How do I turn off thinking mode in qwen3?

Append /no_think to any message prompt. For example: "What is the capital of France? /no_think" - the model skips the reasoning chain and answers directly. Use /think to force it back on for a specific message.

Why is qwen3:8b responding slowly in Ollama?

Thinking mode is likely on. qwen3:8b generates a full reasoning chain inside tags before giving its final answer. On complex questions this can take 30-60 seconds. Add /no_think to your prompt to skip it, or disable it by default via a system prompt.

Does qwen3 thinking mode use more context window?

Yes. The thinking tokens are generated and counted against your context window (num_ctx) before the final answer begins. On a complex question, the reasoning chain can consume 500-2000 tokens. If you have num_ctx set to 4096 for speed, a long thinking chain leaves less room for the actual conversation history.

When should I use qwen3 thinking mode?

Use thinking mode for math problems, multi-step logic, complex code review, debugging, and any task where working through it step by step would help. Turn it off for simple questions, casual chat, creative writing, translation, and anything where speed matters more than depth.

← The Context Window

Ollama · June 26, 2026

Qwen3's Thinking Mode: When to Use It and How to Turn It Off

OpenClaw Sanctuary · 5 min read

Pull qwen3:8b and start using it for everything, and at some point you notice it feels slow on questions that should be simple. You ask it what 47 times 13 is and instead of answering in a second, it pauses for five. That's not a problem with the model - that's thinking mode doing exactly what it's supposed to do. The question is whether you actually want it to.

What thinking mode is

Qwen3 includes a hybrid reasoning capability. When thinking mode is active, the model works through the problem internally before producing its final answer - similar in concept to how DeepSeek-R1 shows its chain of thought. In Ollama's API, this shows up as text inside <think>...</think> tags that precedes the actual response content.

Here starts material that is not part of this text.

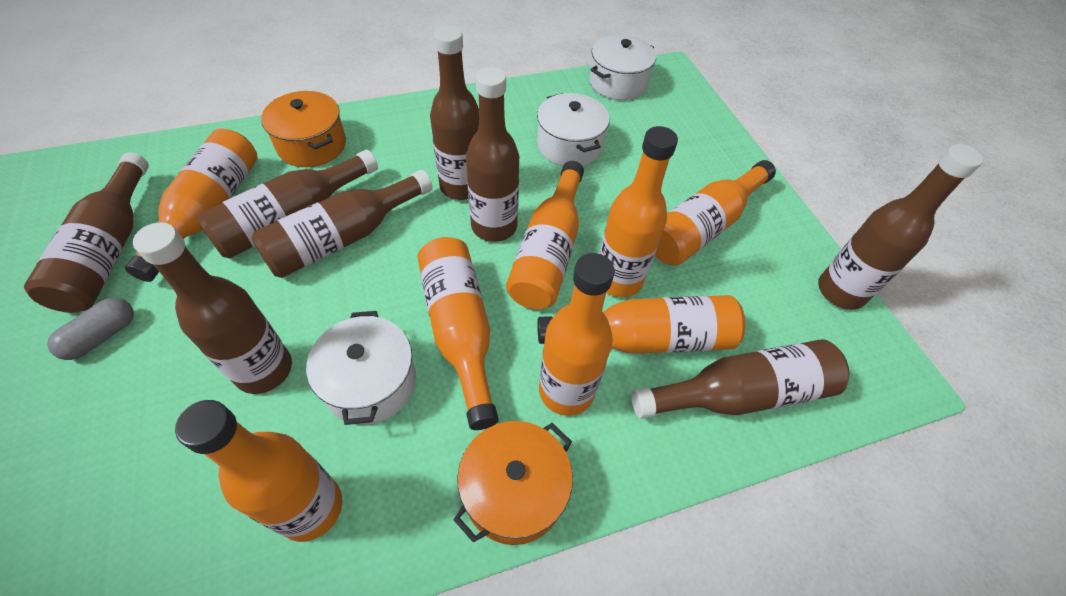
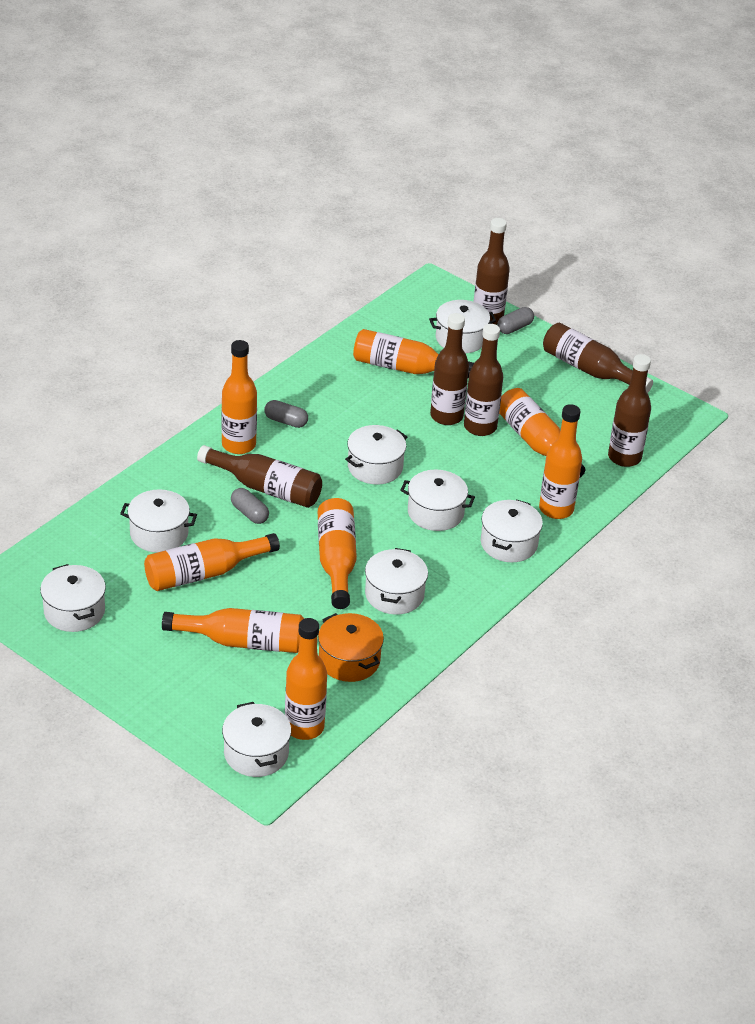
brown bottle: 8 -> 6
grey capsule: 1 -> 3
orange pot: 2 -> 1
white pot: 3 -> 8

When you run ollama run qwen3:8b interactively, Ollama collapses these thinking tokens so you see only the final answer - but they're still being generated and still taking time. Hit the Ollama API directly and you'll see the full output including the reasoning chain.

For hard problems this is genuinely useful. The model that reasoned through a math problem step by step before answering gets the right answer more often than the one that guessed immediately. But for "what's the capital of France" that reasoning chain is waste - the model still generates it, it just isn't helping.

How to toggle it

Qwen3 supports per-message control with two tokens you append to your prompt:

Terminal / API

# Disable thinking for this message
ollama run qwen3:8b "What is the capital of France? /no_think"

# Force thinking on for this message
ollama run qwen3:8b "Prove that sqrt(2) is irrational. /think"

/no_think skips the reasoning chain entirely. The model answers directly from its training knowledge, which is fast and usually right for factual or conversational queries. /think forces it on even if thinking is currently disabled by default.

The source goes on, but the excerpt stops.